Et pour le dire franchement, l’éditeur n’est le garant d’un savoir que parce que nous lui accordons toute notre confiance. Notre savoir ne repose pas sur la validation de tel ou tel, mais sur la confiance que nous lui accordons. Ainsi nous croyons dur comme fer que la racine carrée de 2 est 1,414 213 562 373 095 048 801 688 724 209 698 078 569 671 875 376 948 073 176 679 737 990 732 478 462 107 038 850 387 534 327 641 572 7. Pourquoi ? Parce que la communauté scientifique nous l’affirme. Personnellement, c’est une notion que je ne suis pas capable de battre en brèche. Je m’en remets donc à un tiers, que je trouve l’information dans un livre ou sur internet ne change rien.

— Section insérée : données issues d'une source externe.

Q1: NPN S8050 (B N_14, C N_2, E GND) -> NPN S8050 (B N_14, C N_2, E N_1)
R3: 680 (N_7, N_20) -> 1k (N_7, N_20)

Elle n’est pas souhaitable en ceci que l’édition ne comprend pas la mutation qui est en train de s’accomplir, et qui, pourtant, s’est déjà accomplie dans l’industrie musicale. Condamnés à reproduire ce qui existe déjà ou à disparaître, les éditeurs s’arc-boutent sur des principes battus en brèche par internet. Les droits d’auteur et autres joyeusetés (les DRM, les Time bombs, etc.) font du manuel numérique un objet peu pratique, qui ne peut s’épanouir dans de telles conditions.
Pire encore ces droits paralysent l’essor, la diffusion, le partage du savoir. Or toute la littérature du Moyen Âge s’est développée hors de ce carcan que la Révolution française, soucieuse de protéger les auteurs, a apporté. Libérant l’auteur du mécénat, il s’agissait de lui donner les moyens de vivre et donc de penser. Elle ne pouvait prévoir qu’elle se ferait confisquer ses plus belles avancées par la rapacité de ces auteurs et de leurs éditeurs lesquels confisqueraient à leur seul profit des écrivains parfois morts depuis près de 100 ans (c’est le cas de Guillaume Apollinaire), quand elle ne fait pas pire…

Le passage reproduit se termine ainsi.